Abito a Bologna da cinque anni e uno dei miei primi ricordi qui è legato al mio panettiere di fiducia, un bolognese doc all’apparenza un po’ diffidente, ma che col tempo si ammorbidisce (ciao Emilio!). La mattina che ha scoperto che mi ero appena trasferito mi ha attaccato la “pezza” – come si dice da queste parti – raccontandomi di quando Piazza Maggiore era un parcheggio e altri aneddoti sulla città. Ha finito il suo racconto con una frase che non ho capito subito: ‘’Bologna è un paesone alla fine’’.
Dopo cinque anni credo di aver compreso cosa intendesse e Santo Stefano secondo me è il luogo che meglio riesce a descrivere questa visione della città. È un quartiere borghese, in cui si conoscono un po’ tutti, ma dove sono sorte anche moltissime realtà nate dal basso, capaci di renderlo permeabile a influenze esterne e contemporanee. Santo Stefano è la commistione di una serie di elementi all’apparenza in contraddizione che però riescono a bilanciarsi tra loro in maniera perfetta, un luogo che custodisce gelosamente la propria tradizione sapendo però accogliere e valorizzare gli influssi provenienti dalle nuove generazioni e da chi, come me, non è nato e cresciuto qui.
Per me è soprattutto un luogo di incontro, un posto in cui sentirsi a casa. Bologna alla fine è davvero un paesone, ma un paesone che ha saputo vincere il provincialismo e Santo Stefano ne è l’esempio.

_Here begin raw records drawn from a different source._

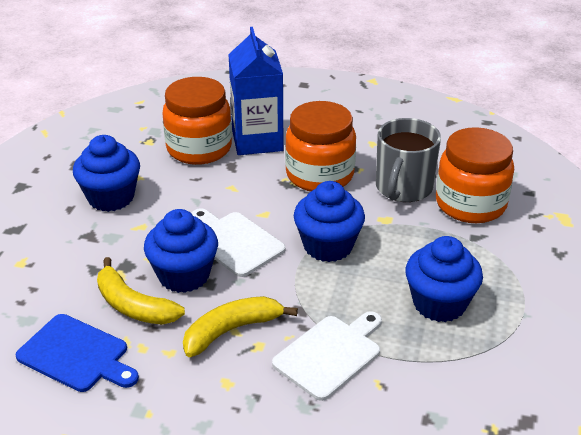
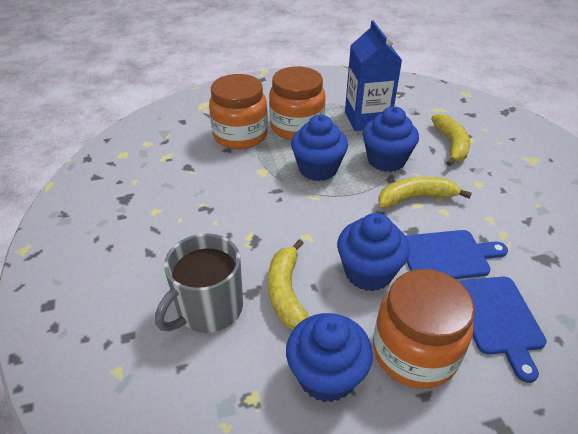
blue cutting board: 1 -> 2
white cutting board: 2 -> 0
yellow banana: 2 -> 3

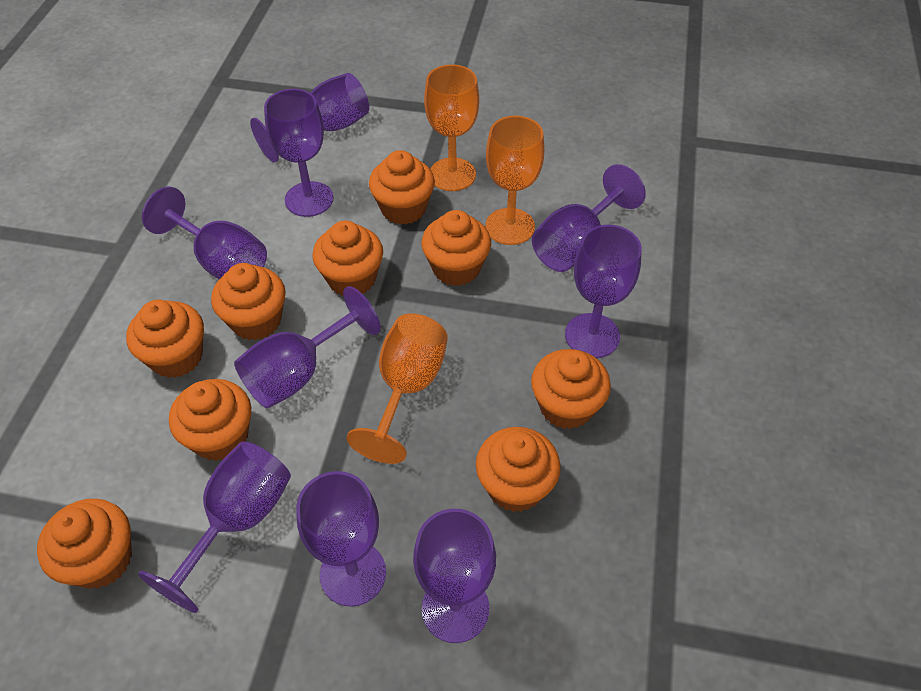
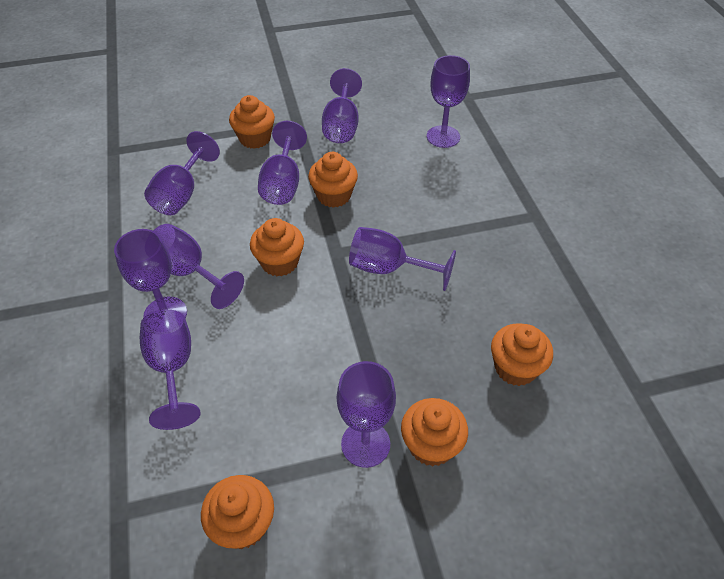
orange cupcake: 9 -> 6
orange goblet: 3 -> 0

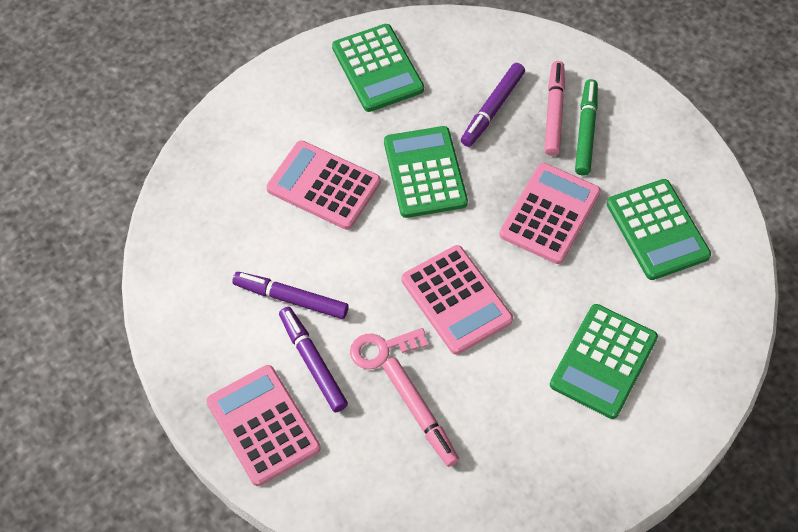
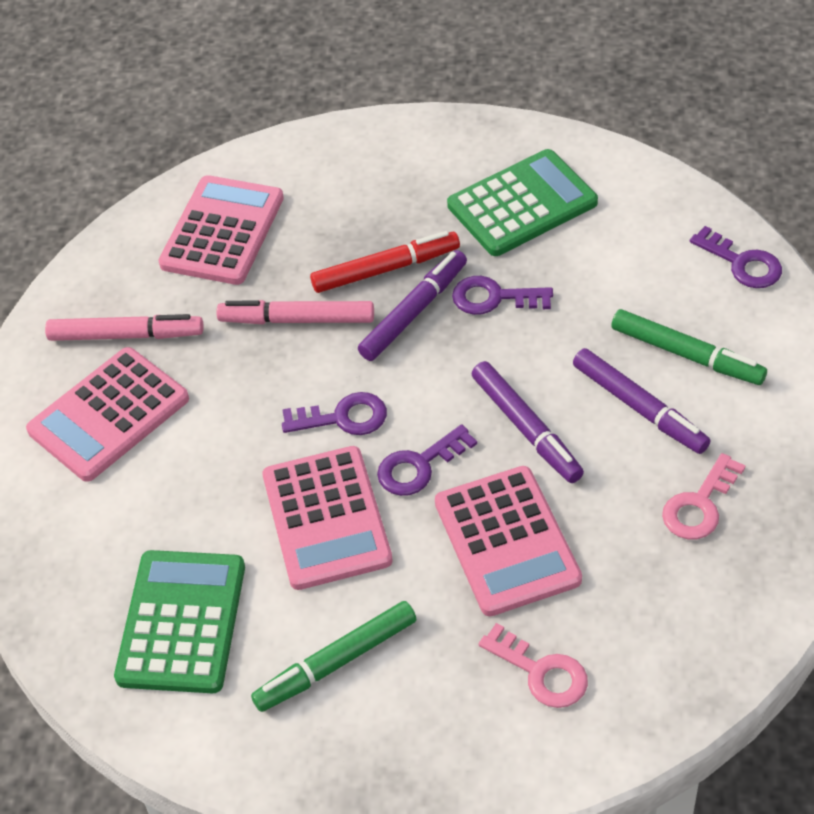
green calculator: 4 -> 2
green marker: 1 -> 2
pink key: 1 -> 2
purple key: 0 -> 4
red marker: 0 -> 1

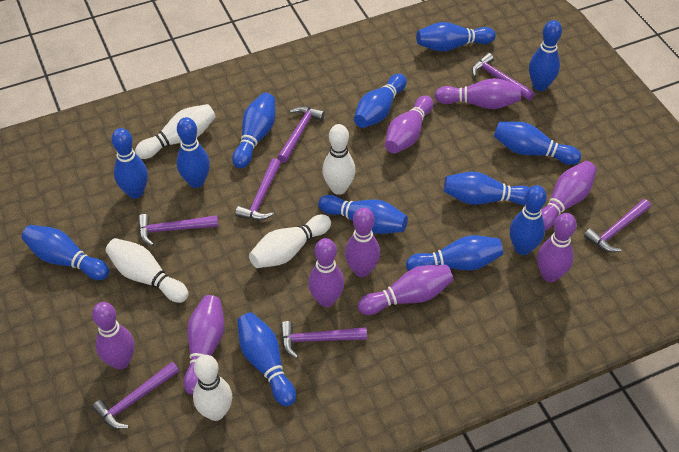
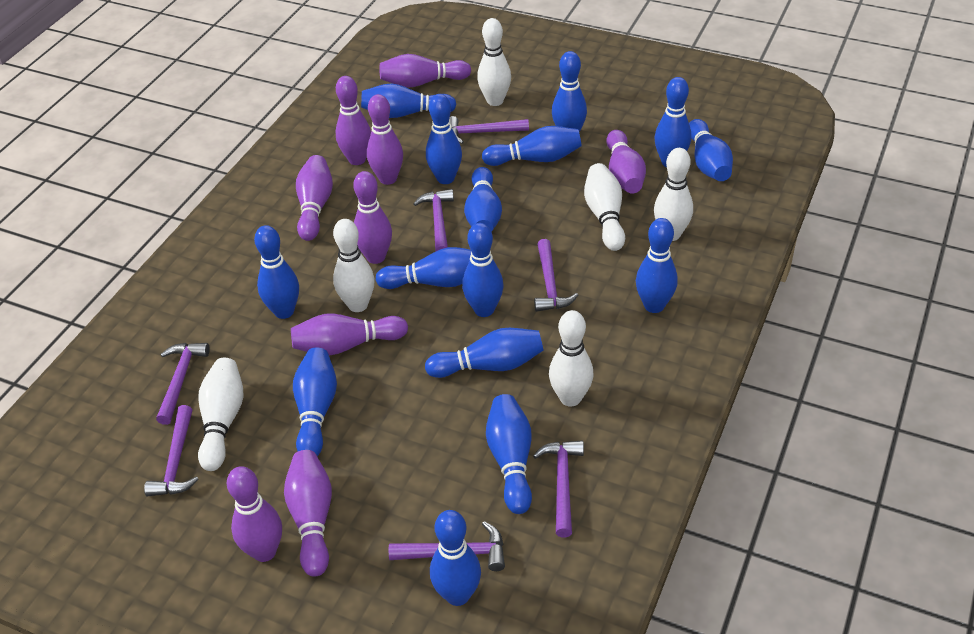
blue bowling pin: 13 -> 15
white bowling pin: 5 -> 6

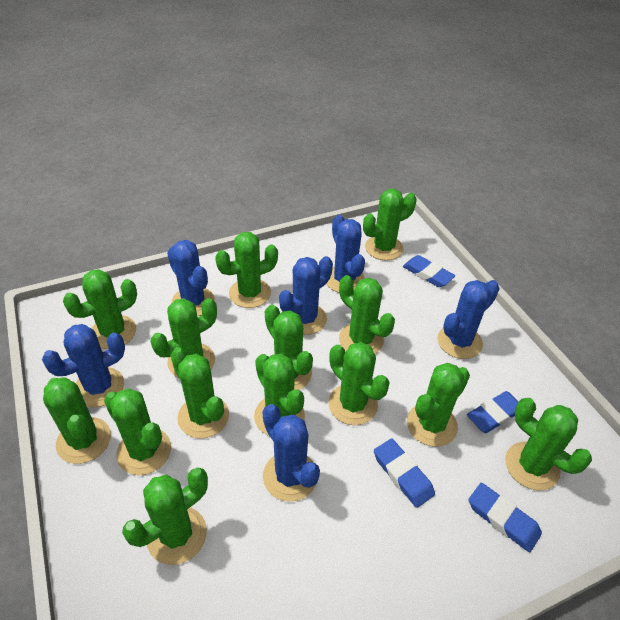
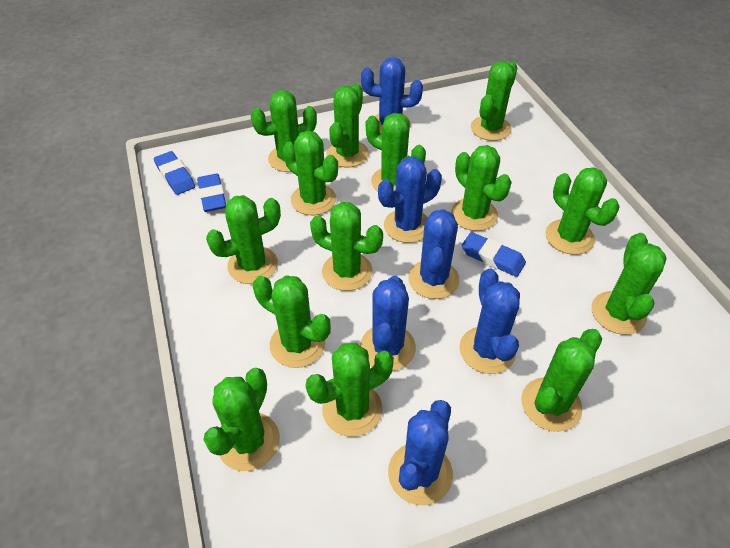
blue eraser: 4 -> 3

Ich.Bin.Bob è l’alias del producer di base a Bologna Bob Nowhere, progetto solista attraverso il quale sforna elettronica beat-based dal sapore deliziosamente analogico. Nato in Inghilterra da genitori italiani, cresce in un ambiente molto creativo nella città di Manchester. Dal 2019, ha pubblicato le cupe atmosfere del debutto 42”31”, seguito dai ritmi febbrili del secondo album Cronòtopo, e preso parte a diverse performance e progetti musicali, tra cui l’ensemble di improvvisazione dadaista Coop Rumore e il trio di sonorizzazione cinematografica KyoKyoKyo. Le passate pubblicazioni mostrano un’estetica (musicale e non) chiara ed estremamente personale, ma è sicuramente nel freschissimo Dancing Labirinto che si può assaporare appieno il suo lavoro. Il sound prende ispirazione dalla corrente UK rave degli anni 90, ma rielaborato in chiave del tutto personale e moderna, passando da suoni deliziosamente raw a basslines squisitamente acide.